Jerusalem Artichoke Soup with Rye Croutons
⏳ Time
40 minutes
🥕 Ingredients
6
🍽️ Servings
8
Description
Jerusalem artichoke soup with rye croutons
Ingredients
- Rye Bread - 1 piece
- Jerusalem Artichoke - 24.7 oz
- 3.2% Milk - 12 fl oz
- Salt - ½ spoons
- Ground Black Pepper - a pinch
- Parsley - 1.1 oz
Step by Step guide
Step 1
Cut the bread into cubes about one to one and a half centimeters in size and place them in a preheated oven at 392°F. Bake for about seven minutes, stirring a couple of times to ensure that the croutons are toasted on all sides.
Step 2
Peel the Jerusalem artichokes and cut them into pieces about 2–3 centimeters long.
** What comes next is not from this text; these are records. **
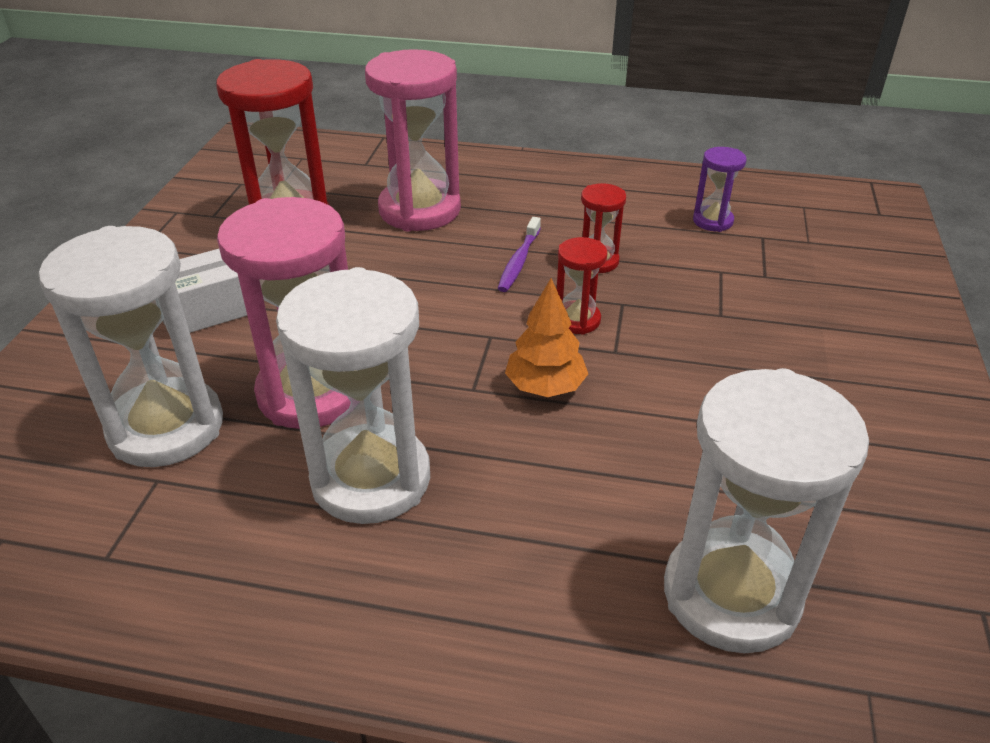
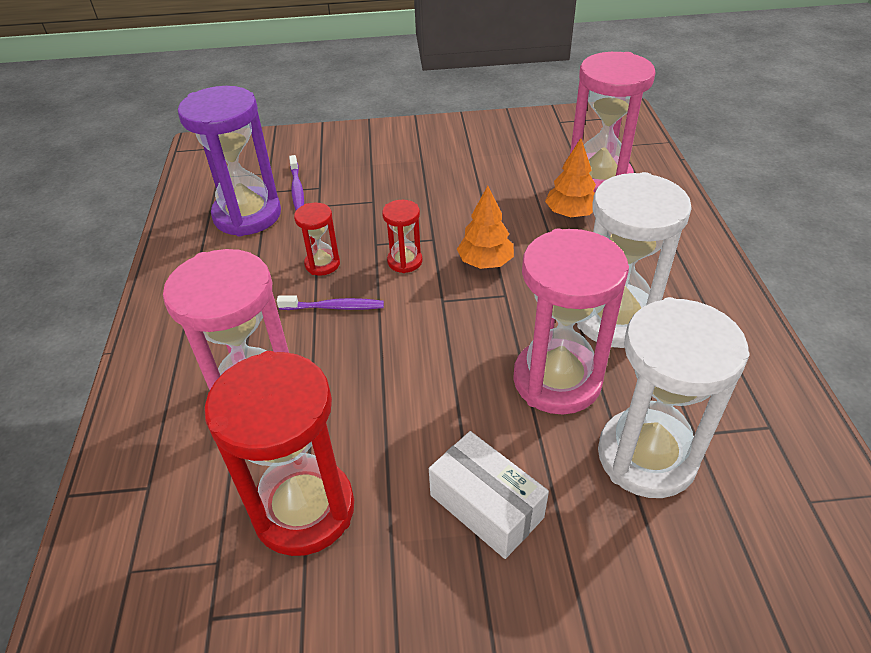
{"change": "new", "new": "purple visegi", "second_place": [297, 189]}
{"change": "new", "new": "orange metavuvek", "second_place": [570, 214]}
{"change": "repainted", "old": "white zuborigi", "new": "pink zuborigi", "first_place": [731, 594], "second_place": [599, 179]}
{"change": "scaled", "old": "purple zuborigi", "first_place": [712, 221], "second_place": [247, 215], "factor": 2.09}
Pour milk and 250 ml of water into a pot, and cook the Jerusalem artichokes in this mixture for fifteen minutes. You can cover the pot with a lid, but not completely, to prevent the milk from boiling over. Stir the contents occasionally.
Step 3
Blend the Jerusalem artichokes with the cooking liquid, salt, and pepper to taste in a blender until smooth. Pour the puréed soup back into the pot. If it is too thick, add more water.
Step 4
Heat the soup over low heat, stirring occasionally. Serve topped with croutons and finely chopped parsley.